Mimi Rayford, Madaline Sayer, Alice Vavasour, all had been interesting, up to a point. They had been amusing, up to the same point. Betting was at once interesting, amusing, and occasionally exciting, and consequently was a point above Mimi, Madaline, and Alice; and, of course, there were other people and other things.
They had all been intriguing and amusing and had made life pleasantly varied; occasionally they had even given a notable kick to the business of living. But there had been nothing vital. Vital!
Mannering looked away from the Karenz rubies, and saw Lorna Fauntley’s eyes quizzing his. His lips curved, and hers responded. The mutiny, the mockery, the boredom, in her eyes were lost for a moment, and her teeth flashed.

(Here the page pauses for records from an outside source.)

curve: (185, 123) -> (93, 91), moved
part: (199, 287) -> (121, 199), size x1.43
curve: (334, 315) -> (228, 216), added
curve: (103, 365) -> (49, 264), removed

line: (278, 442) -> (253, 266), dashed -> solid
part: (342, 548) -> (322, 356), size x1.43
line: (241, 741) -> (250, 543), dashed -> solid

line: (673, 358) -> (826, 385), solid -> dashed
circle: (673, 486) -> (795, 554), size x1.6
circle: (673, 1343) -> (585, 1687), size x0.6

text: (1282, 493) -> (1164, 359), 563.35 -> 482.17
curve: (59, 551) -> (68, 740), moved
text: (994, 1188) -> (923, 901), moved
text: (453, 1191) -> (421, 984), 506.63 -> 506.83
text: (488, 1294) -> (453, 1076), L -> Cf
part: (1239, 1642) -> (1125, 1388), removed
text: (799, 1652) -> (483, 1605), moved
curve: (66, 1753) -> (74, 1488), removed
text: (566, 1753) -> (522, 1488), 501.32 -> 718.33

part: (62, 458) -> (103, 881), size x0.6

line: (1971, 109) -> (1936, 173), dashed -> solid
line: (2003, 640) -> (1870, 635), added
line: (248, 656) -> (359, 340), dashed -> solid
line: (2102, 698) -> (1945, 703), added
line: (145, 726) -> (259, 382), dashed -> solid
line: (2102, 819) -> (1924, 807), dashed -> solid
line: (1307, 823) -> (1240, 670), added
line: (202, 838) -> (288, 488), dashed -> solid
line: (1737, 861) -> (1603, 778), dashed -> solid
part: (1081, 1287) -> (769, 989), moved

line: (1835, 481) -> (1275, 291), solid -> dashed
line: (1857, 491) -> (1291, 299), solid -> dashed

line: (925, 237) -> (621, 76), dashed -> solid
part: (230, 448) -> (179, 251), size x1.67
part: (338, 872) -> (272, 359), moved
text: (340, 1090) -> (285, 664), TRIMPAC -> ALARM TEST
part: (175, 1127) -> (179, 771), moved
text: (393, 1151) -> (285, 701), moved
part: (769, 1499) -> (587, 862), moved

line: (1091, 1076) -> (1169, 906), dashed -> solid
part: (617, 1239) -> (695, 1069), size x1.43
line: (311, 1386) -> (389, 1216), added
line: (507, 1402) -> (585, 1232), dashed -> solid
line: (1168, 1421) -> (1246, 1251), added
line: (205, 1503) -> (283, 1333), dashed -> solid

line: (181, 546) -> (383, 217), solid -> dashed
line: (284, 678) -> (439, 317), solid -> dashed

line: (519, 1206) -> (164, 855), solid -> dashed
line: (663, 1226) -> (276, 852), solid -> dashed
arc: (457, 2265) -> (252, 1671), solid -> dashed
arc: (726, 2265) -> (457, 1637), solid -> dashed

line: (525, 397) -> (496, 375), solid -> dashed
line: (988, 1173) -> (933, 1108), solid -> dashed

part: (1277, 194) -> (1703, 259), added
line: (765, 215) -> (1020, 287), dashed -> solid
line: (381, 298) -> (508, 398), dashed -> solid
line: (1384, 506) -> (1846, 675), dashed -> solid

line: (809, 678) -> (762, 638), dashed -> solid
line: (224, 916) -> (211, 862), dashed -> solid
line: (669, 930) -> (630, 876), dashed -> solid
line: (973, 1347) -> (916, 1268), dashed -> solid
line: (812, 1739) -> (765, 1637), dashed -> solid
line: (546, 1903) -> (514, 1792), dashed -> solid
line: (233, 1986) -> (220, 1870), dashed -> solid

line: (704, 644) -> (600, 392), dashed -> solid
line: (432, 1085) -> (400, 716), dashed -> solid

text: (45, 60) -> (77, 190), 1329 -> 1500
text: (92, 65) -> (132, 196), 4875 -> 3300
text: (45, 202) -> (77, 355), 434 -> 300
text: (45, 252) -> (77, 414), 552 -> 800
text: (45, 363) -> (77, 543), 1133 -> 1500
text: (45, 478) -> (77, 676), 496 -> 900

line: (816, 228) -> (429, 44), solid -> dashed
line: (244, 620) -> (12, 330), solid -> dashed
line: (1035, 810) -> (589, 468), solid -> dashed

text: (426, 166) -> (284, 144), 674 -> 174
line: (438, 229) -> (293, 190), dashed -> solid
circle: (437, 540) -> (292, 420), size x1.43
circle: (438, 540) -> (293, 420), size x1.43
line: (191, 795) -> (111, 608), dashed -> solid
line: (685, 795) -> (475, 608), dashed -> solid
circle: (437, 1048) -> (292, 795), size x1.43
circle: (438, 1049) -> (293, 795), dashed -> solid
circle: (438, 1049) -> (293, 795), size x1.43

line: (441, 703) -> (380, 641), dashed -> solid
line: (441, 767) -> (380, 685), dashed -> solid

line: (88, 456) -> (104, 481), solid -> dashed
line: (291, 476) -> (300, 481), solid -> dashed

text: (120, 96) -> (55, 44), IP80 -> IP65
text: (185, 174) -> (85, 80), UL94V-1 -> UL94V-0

“Impressed, Mr Mannering?”
“Overwhelmed,” said Mannering truthfully.
“Not the first nor the last,” said Lord Fauntley, locking his precious rubies in their safe. “Well, that’s the lot. Just a minute, Lucy, my dear; you’re in the way. Ha! Well, Mannering? Not many people would like to try conclusions with that strong-room, and an armed man on guard while the best stones are inside. Lucy! Don’t unlock the library door until the strong-room’s closed. All right now, my dear.”